Teen Driver to Serve 30 Days in Bicyclist’s Death
The teen-age driver who admitted responsibility in the death of a 14-year-old bicyclist was given a 30-day jail sentence and ordered to perform 200 hours of community service by a Juvenile Court judge Friday.
Pejman B. Alaghamandan, 17, who pleaded guilty to misdemeanor manslaughter, also had his driver’s license suspended for a year and was ordered to pay restitution--the amount not yet specified--to the victim’s family.
Alaghamandan was driving a Volkswagen full of teen-agers in Irvine on Sept. 20, 1988, when the car struck David Leidal, an honors student on his way to classes at University High School. Leidal was in a crosswalk at a four-way stop at Michelson Drive and Yale Avenue. Witnesses told police that Alaghamandan ran the stop sign.

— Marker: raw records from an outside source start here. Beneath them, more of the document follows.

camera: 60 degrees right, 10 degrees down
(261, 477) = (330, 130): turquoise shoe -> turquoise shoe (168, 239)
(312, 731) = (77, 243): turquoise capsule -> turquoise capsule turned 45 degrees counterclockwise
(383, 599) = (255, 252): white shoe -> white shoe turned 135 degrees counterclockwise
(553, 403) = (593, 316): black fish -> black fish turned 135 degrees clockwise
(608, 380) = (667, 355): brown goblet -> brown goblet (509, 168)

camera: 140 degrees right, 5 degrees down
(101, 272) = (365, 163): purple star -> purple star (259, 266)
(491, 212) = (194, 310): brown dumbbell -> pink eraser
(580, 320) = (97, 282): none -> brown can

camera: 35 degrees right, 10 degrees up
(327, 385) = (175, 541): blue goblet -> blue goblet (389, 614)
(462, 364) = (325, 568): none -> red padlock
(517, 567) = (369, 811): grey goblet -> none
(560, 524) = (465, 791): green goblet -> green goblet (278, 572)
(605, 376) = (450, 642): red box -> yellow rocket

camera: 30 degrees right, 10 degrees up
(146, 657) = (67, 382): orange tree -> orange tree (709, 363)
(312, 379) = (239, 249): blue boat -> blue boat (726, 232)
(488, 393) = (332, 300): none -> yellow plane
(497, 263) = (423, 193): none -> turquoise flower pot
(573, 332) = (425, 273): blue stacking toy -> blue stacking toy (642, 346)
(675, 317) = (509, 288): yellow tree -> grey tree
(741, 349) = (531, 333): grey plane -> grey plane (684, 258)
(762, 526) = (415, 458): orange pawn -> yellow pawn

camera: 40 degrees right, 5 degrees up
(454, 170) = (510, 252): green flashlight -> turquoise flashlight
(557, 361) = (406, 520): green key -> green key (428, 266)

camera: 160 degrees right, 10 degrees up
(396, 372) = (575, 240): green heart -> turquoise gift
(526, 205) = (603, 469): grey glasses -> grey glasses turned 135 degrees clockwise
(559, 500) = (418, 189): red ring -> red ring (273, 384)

Immediately after Leidal’s death, his family asked doctors to give one of his kidneys to Jeff Bergan, a 26-year-old freshman football and wrestling coach at Mission Viejo High School, who was hospitalized, suffering from kidney failure and a weak heart. The transplant was successful. Leidal was playing lineman as a freshman for University High at the time he was killed.
In a closed hearing, Judge C. Robert Jameson ordered Alaghamandan to spend 90 days in jail but suspended 60 days of it on the condition that he obey all laws during a year of formal probation, during which he must report regularly to a probation officer.